Douglas A. McIntyre is the co-founder, chief executive officer and editor in chief of 24/7 Wall St. and 24/7 Tempo. He has held these jobs since 2006.

McIntyre has written thousands of articles for 24/7 Wall St. He is an expert on corporate finance, the automotive industry, media companies and international finance. He has edited articles on national demographics, sports, personal income and travel.

His work has been quoted or mentioned in The New York Times, The Wall Street Journal, Los Angeles Times, The Washington Post, NBC News, Time, The New Yorker, HuffPost USA Today, Business Insider, Yahoo, AOL, MarketWatch, The Atlantic, Bloomberg, New York Post, Chicago Tribune, Forbes, The Guardian and many other major publications. McIntyre has been a guest on CNBC, the BBC and television and radio stations across the country.

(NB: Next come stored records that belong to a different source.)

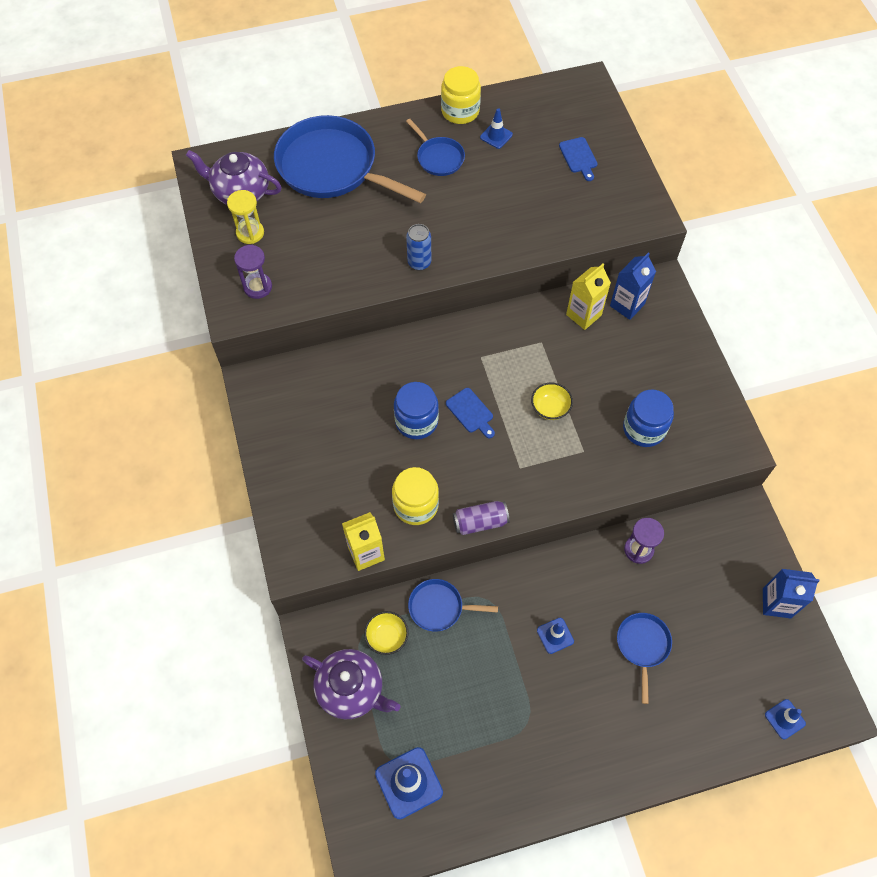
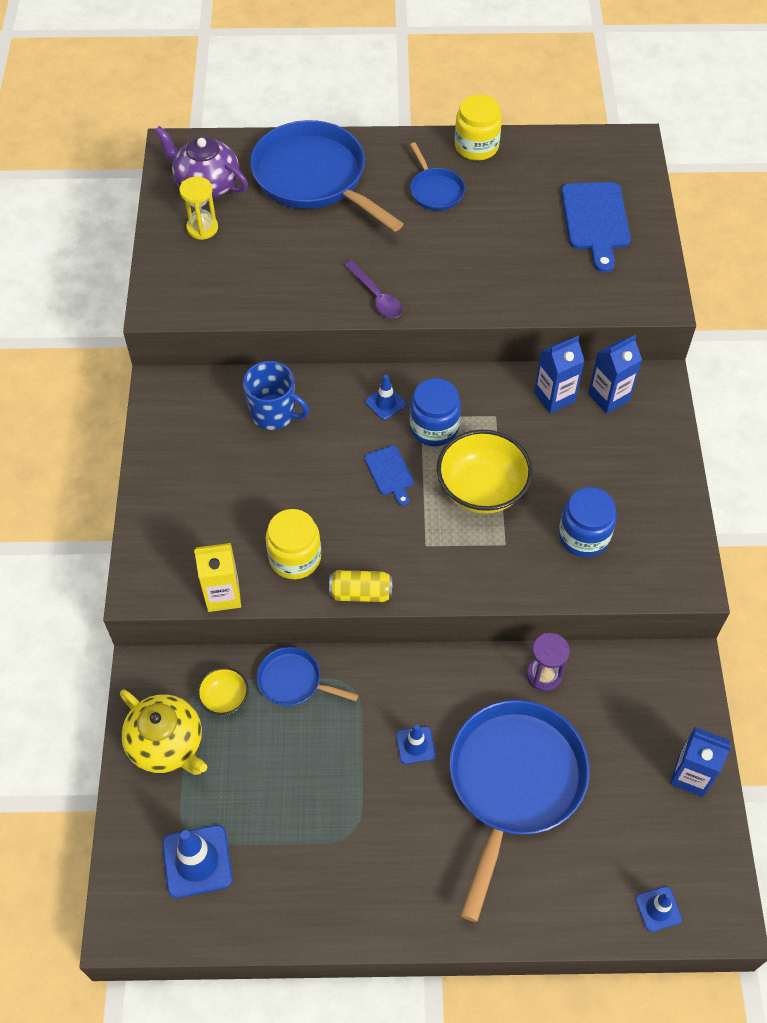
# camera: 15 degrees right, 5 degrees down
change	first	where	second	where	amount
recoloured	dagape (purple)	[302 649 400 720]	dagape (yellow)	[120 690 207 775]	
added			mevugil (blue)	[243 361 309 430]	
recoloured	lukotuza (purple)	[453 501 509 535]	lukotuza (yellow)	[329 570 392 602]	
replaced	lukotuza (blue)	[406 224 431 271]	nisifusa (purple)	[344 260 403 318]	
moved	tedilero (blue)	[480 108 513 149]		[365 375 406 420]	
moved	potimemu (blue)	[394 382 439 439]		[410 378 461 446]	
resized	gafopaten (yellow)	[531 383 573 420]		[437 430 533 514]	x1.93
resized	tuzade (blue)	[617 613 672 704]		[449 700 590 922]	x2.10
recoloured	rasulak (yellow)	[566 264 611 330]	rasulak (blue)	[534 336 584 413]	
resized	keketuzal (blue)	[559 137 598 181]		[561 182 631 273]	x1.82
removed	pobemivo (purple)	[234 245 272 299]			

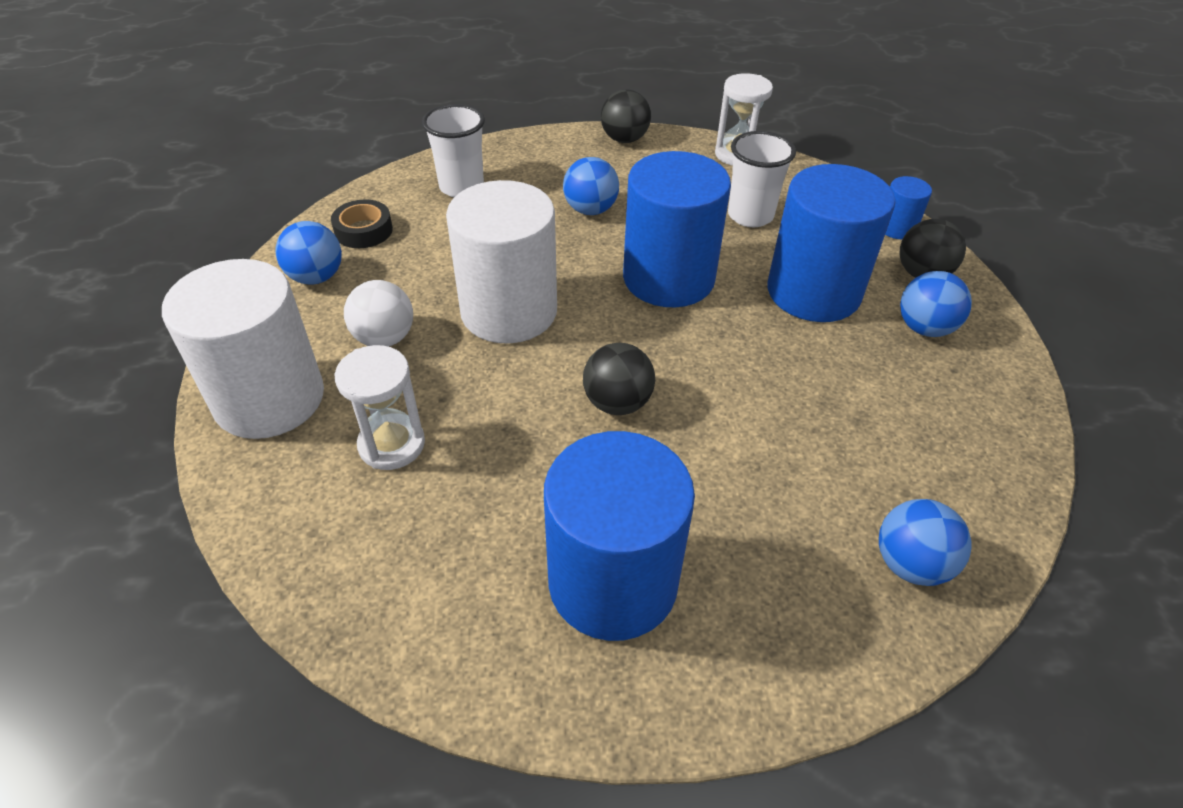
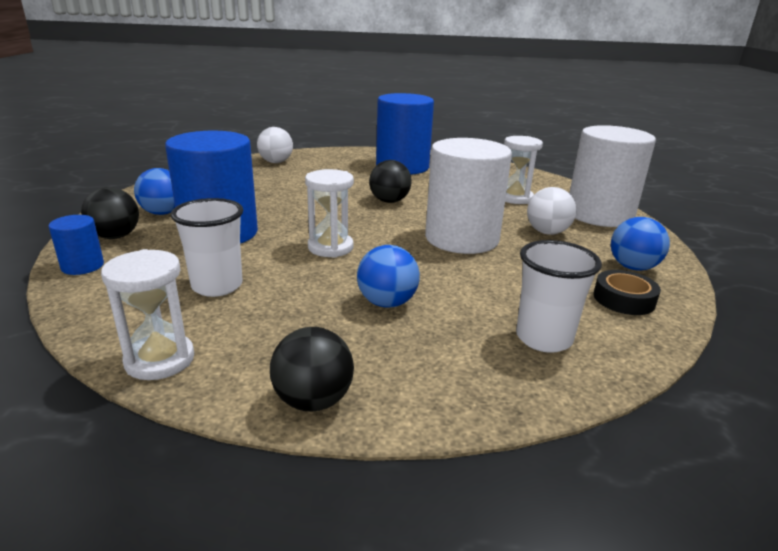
# camera: 175 degrees left, 20 degrees down
change	first	where	second	where	amount
recoloured	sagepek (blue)	[879 499 971 586]	sagepek (white)	[257 127 293 163]	
replaced	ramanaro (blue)	[623 151 731 307]	pobemivo (white)	[305 169 354 258]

A magna cum laude graduate of Harvard College, McIntyre also was president of The Harvard Advocate. Founded in 1866, the Advocate is the oldest college publication in the United States.

TheStreet.com, Comps.com and Edgar Online are some of the public companies for which McIntyre served on the board of directors. He was a Vicinity Corporation board member when the company was sold to Microsoft in 2002. He served on the audit committees of some of these companies.

McIntyre has been the CEO of FutureSource, a provider of trading terminals and news to commodities and futures traders. He was president of Switchboard, the online phone directory company. He served as chairman and CEO of On2 Technologies, the video compression company that provided video compression software for Adobe’s Flash. Google bought On2 in 2009.